Acordão de 2018-06-14 (Processo n.º 483/03.7TBCMN-B.G1)

  • Emissor:Tribunal da Relação de Guimarães
  • Tipo:Acordão
  • Data de Publicação:2018-06-14
  • Processo:483/03.7TBCMN-B.G1
  • Fonte Direito:JURISPRUDENCIA
  • Relator:JOSÉ AMARAL
  • Descritores:VENDA EXECUTIVA; ANULAÇÃO DE VENDA; ERRO SOBRE A COISA PENHORADA; FALTA DE CONFORMIDADE; COISA ALHEIA
  • Sumário:Sumário (do relator):

    1) Ao cumprir o dever de apreciar a nulidade da decisão recorrida e de sobre ela se pronunciar, nos termos dos artºs 641º, nº 1, e 617º, nº 1, CPC, o juiz não pode limitar-se a negá-la tabelarmente.
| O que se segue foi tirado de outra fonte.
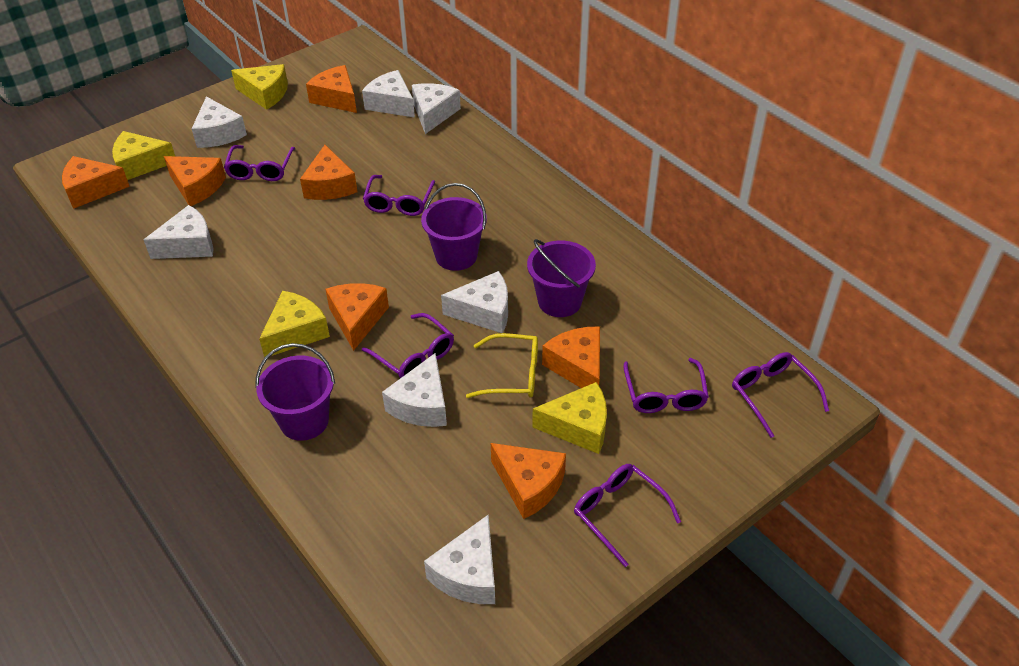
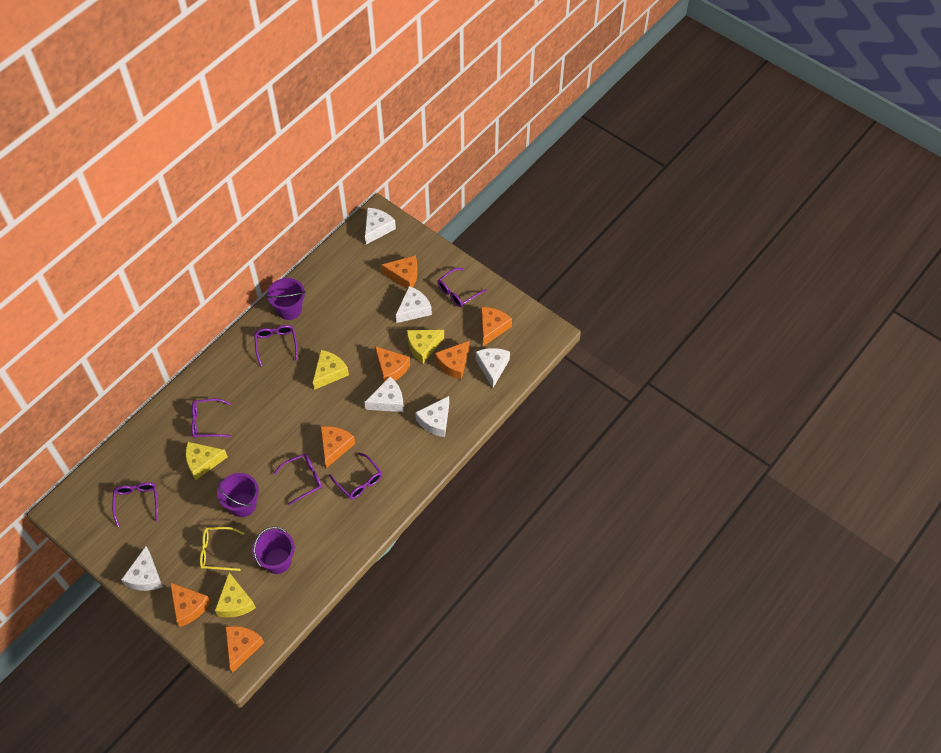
white cheese: 7 -> 6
Deve fundamentar o seu juízo sobre ela.

    2) Ainda que errada seja a perspectiva adoptada sobre a questão objecto do litígio, a linha de raciocínio seguida para a resolver e a decisão tomada, mas desde que se percebam os seus termos e sentido, não há nulidade por contradição nem por ininteligibilidade nos termos da alínea c), do nº 1, do artº 615º, CPC.

    3) O pressuposto da anulação da venda executiva relativo ao erro sobre a coisa (penhorada) transmitida por falta de conformidade com o que foi anunciado não se confunde com a invalidade do negócio jurídico por erro sobre o objecto nem com a venda de coisa alheia.

    4) Manifestando o adquirente ter conhecimento, há mais de um ano, da venda do direito adquirido na execução antes de ele ter sido nesta penhorado e ainda que entendesse, então, que aquela venda teria sido simulada, não se pode considerar que ele agiu em erro quando tal vício se não demonstra afinal.

    5) Ao defender, agora, que a venda pelo executado do direito a terceiro, antes de ele ser penhorado, é válida e que, portanto, na execução foi penhorada e vendida coisa alheia, tal adquirente age em contradição com o que ele próprio antes defendeu.